The map provides a guide for pilgrims and viewers to the holy spaces, supporting Justinian's campaign to integrate the Nea as a sacred site that matched the holiness of the Holy Sepulchre and Hagia Sion.

==Significance==
According to Graham (2008), "The Nea gave architectural articulation to a theological opinion or theologoumenon in Jerusalem, and conveyed, architecturally, a message regarding Justinian's imperial policy, imperial presence in Palestine, and a self-conception as a Christian emperor."

Israeli archaeologist Oren Gutfeld believes, based on the results of excavations led by Avigad, that it was Justinian who extended the old Roman Cardo southwards specifically for creating a processional way connecting his Nea Church, with the more important, but smaller Church of the Resurrection (today's Holy Sepulchre Church). Gutfeld also thinks that Justinian built the Nea in the south of the city to balance the Church of the Resurrection further up north.

In order to provide access to the Nea, Justinian extended the cardo south to the Nea and the newly constructed Zion Gate. This decision undoubtedly had political motivations, for it situated the Nea on the main route for pilgrims traveling between the Church of the Holy Sepulchre and the Church of the Holy Apostles. Processions, stational liturgies, and individual worshipers passed between the Holy Sepulchre and Hagia Sion, thus including Justinian's church, but the Nea still failed to gain a place in the Christian collective memory as a site that was as holy as the other two main churches. According to Antoninus of Piacenza, worshipers went straight from the Holy Sepulchre to Hagia Sion, only to double back to the Nea. Furthermore, by the 630s, Patriarch Sophronius does not even mention the Nea in his review of pilgrimage sites in Jerusalem.

===The Nea and Solomon's Temple===
Justinian attempted to leave his imperial mark on Jerusalem by situating a building of unprecedented size and splendor within the context of Jerusalem's oldest and most sacred monuments. Procopius's panegyric, the de Aedificiis (English: "Buildings"), is perhaps the richest source that survives which offers possible motivations for Justinian's architectural restructuring of Jerusalem. A masterful work of propaganda, de Aedificiis was less concerned with extolling the greatness of the buildings that were constructed, and more so with celebrating the man who built them. In order to situate Justinian within the tradition of grand builders in Jerusalem, Procopius most likely modeled his account after the biblical narrative of Solomon's Temple. There are several literary parallels between the two accounts, the most foremost being that, according to Procopius, both of the building projects were blessed by God. Furthermore, it seems beyond coincidence that the measurements of the Nea are roughly twice the size of the Temple.

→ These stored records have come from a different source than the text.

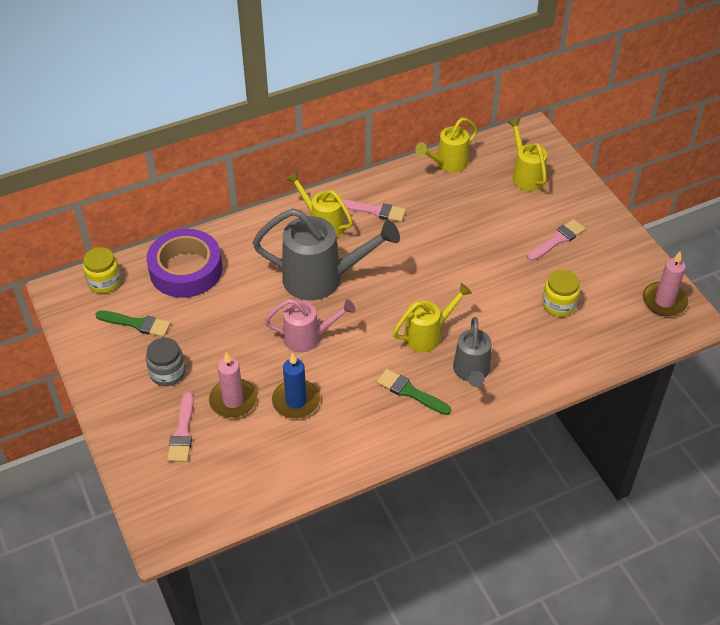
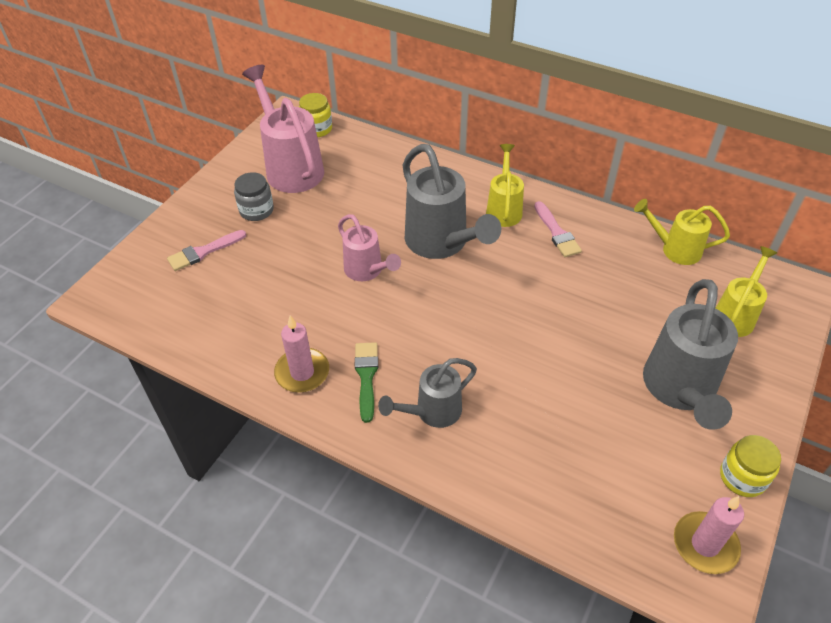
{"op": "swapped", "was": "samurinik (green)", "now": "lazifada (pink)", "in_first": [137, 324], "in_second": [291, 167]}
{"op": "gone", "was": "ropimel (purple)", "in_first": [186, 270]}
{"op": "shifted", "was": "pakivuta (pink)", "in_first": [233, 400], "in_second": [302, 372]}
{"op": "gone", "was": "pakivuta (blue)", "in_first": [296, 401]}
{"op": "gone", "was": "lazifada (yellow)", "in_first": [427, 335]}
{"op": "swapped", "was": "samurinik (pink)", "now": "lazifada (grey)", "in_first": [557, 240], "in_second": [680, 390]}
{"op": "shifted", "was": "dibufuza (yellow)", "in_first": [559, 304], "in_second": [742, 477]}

Like Herod's engineers, who had to extend the southern end of the Temple platform, so too did Justinian's architects; and just as Solomon imported cedars from Hiram of Tyre for the Temple's roofing, Justinian had cedars brought in from Lebanon. Procopius alludes to the monumental columns Jachim and Boaz that flanked the entrance into the Temple when describing those that decorated the entrance into the Nea.

==The demise of the Nea==
The date of the destruction of the Nea Church is not known precisely. According to accounts preserved in The Capture of Jerusalem (Expugnationis Hierosolymae) the conquering Persians and their Jewish allies destroyed the church and killed the clergy in 614. The extent of the damage is unclear as Patriarch Sophronius delivered his Nativity sermon in the Nea Church in 634. Further damage to the church may have occurred from an earthquake in 746. In 808, a reference to the church appeared in the Commemoratorium de casis Dei and, in 870, it was mentioned by Bernard the Monk who stayed in a hospice next to the church. In the tenth century, Eutychius, the Melkite Patriarch of Alexandria, noted the Nea Church ruins. The damage by the Persians, in 614, may have been severe as the Persians may have searched for treasure believed stored within the church as speculated from Procopius' report of the Emperor Justinian sending sacred items to Jerusalem.